After working as camera operator on a number of films for Michael Powell and Emeric Pressburger, he made his debut as director of photography on The End of the River in 1947 one of their projects as producers. After The End of the River Chris operated for Jack Cardiff on The Red Shoes. He didin't mind taking a step back because he wanted to work on the film. Following this he went back to being director of photography. He went on to photograph most of Powell and Pressburger's 1950s films, including The Small Back Room, The Elusive Pimpernel, The Tales of Hoffmann, Oh... Rosalinda!!, Ill Met by Moonlight and The Battle of the River Plate.

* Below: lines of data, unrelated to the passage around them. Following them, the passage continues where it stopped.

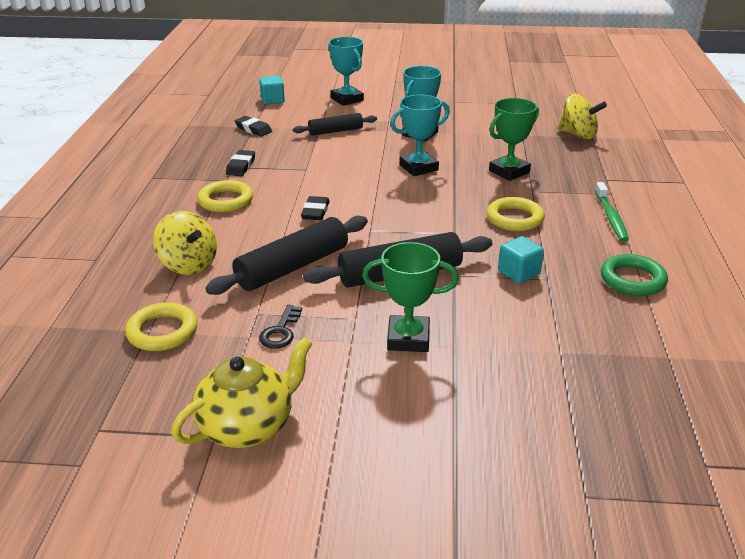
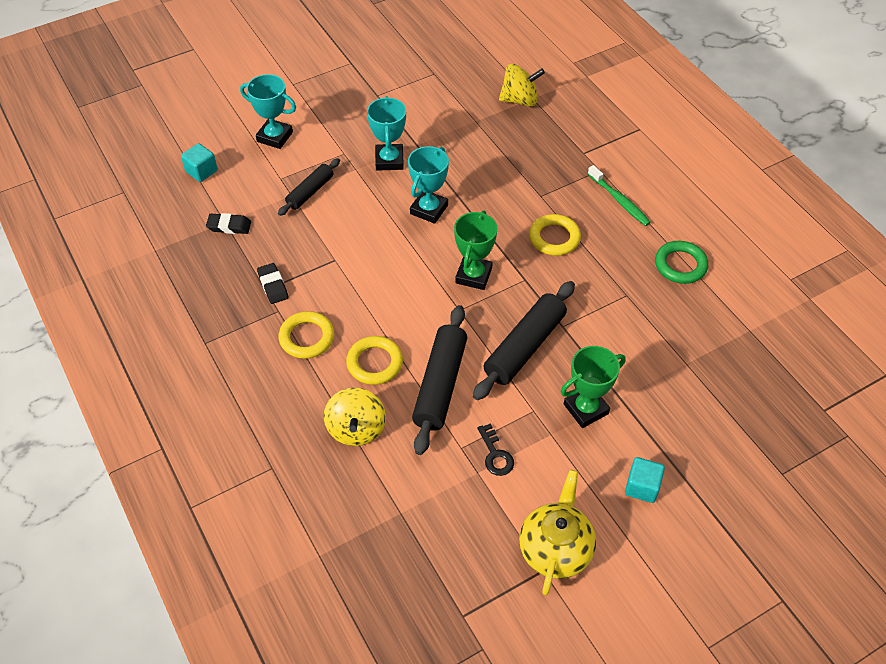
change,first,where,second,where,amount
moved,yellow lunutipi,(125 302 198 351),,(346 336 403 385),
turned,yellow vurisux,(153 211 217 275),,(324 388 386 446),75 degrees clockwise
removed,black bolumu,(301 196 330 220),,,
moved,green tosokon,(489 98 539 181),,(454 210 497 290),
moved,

His expertise in colour cinematography made him a popular choice for British films of the 1950s, and he made a number of successful comedies, including Genevieve (1953), The Captain's Table (1958) and Those Magnificent Men in Their Flying Machines (1965). He worked on a variety of projects, such as The Spanish Gardener (1956), the 1960 war classic, Sink the Bismarck!, Chitty Chitty Bang Bang (1968), and Billy Wilder's The Private Life of Sherlock Holmes (1970).
He was nominated for several BAFTA Awards for Best British Cinematography, including a win in 1966 for Stanley Donen's film Arabesque.His autobiography "Are they really so awful?"was published by Janus Publishing Company (ISBN 1-85756-193-7)in March 1995.